Feels like spring
This feels like spring: the birds sing to one another; the air is warm; new buds and daffodils. Wasps fly around the house, fresh grass greens the ground; and where we sledded just a month or so ago, now a plastic playground has formed, seemingly growing from the ground: a see-saw, a slide, a sandbox, and a rocking fish. Yes, a rocking fish. I notice the rose bush I pruned just a couple of weeks ago with fresh red buds blossoming and I feel the wind caress my woolly cheek. E tells me now is the time to rid myself of my beard, that the extra coating is no longer required, and I am likely to heed her advice. She is the one who has to look at me, to feel me; not I. My appearance is of little concern to me: I would prefer not to scare people with it, make them uncomfortable; and then, I don’t mind if I do. It is not my business how they respond, and still I do my best to be kind.

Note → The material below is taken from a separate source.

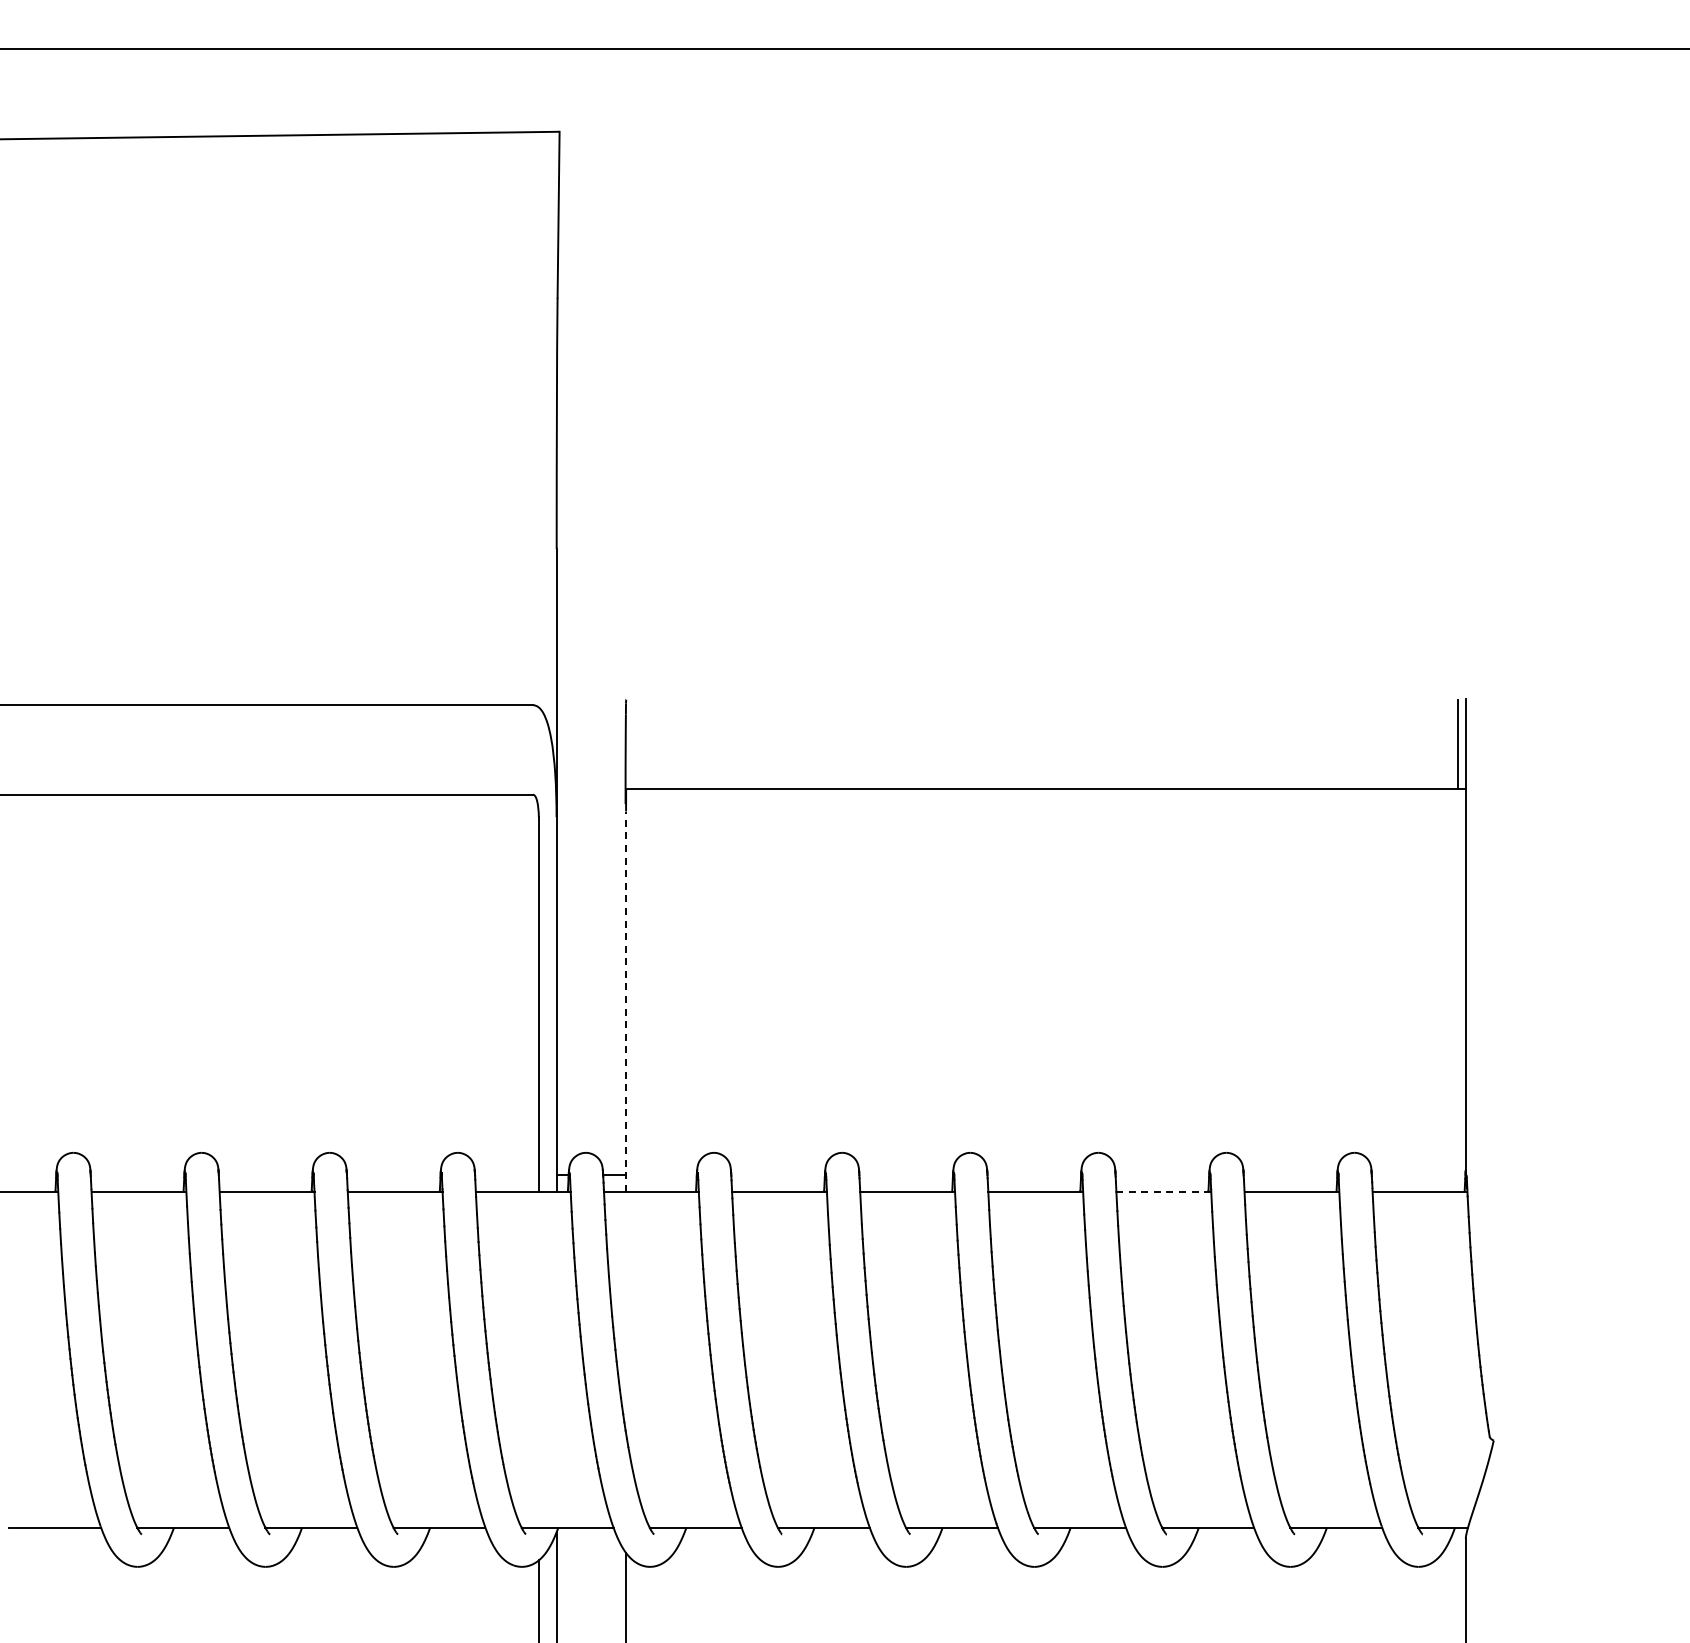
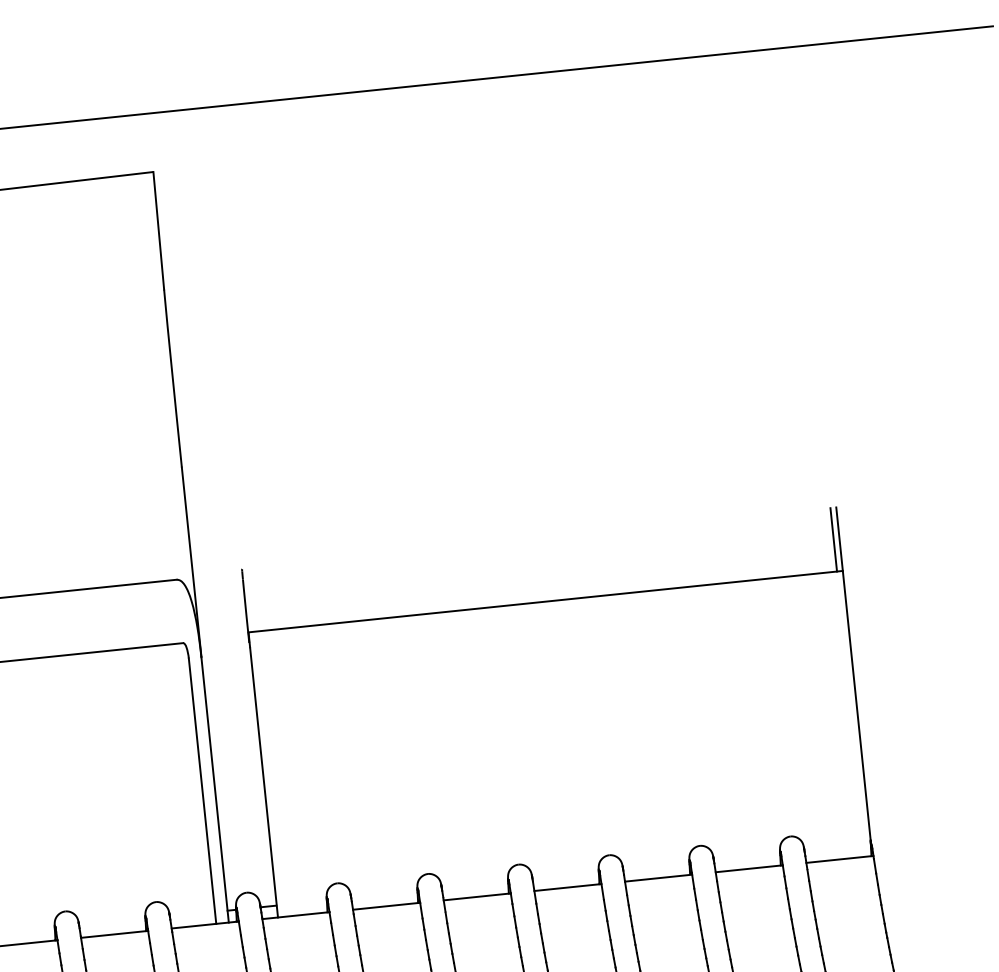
line: (626, 1001) -> (264, 782), dashed -> solid
line: (1163, 1192) -> (658, 878), dashed -> solid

Soon, the evergreens will blend again with the summer leaves; soon the shadow trees will hide their bare limbs. Soon, open vistas will be covered by a canopy of green. It’s all too beautiful either way.
All these birds returning to their summer homes, celebrating in song a successful journey; preparing for new life, opportunity. It is nice to hear them call, to tell me of their gladness.
Wooden doors hinge on the breeze like wings and I can but gaze in awe. Tree limbs wave, a virtual sea, while a bit of tin somewhere bends percussively. And the wind itself is music, the inspiration for every wind instrument we have made, as it rushes through the forest, swirls overhead and blows its harmonies.
This is springtime; this is the awakening.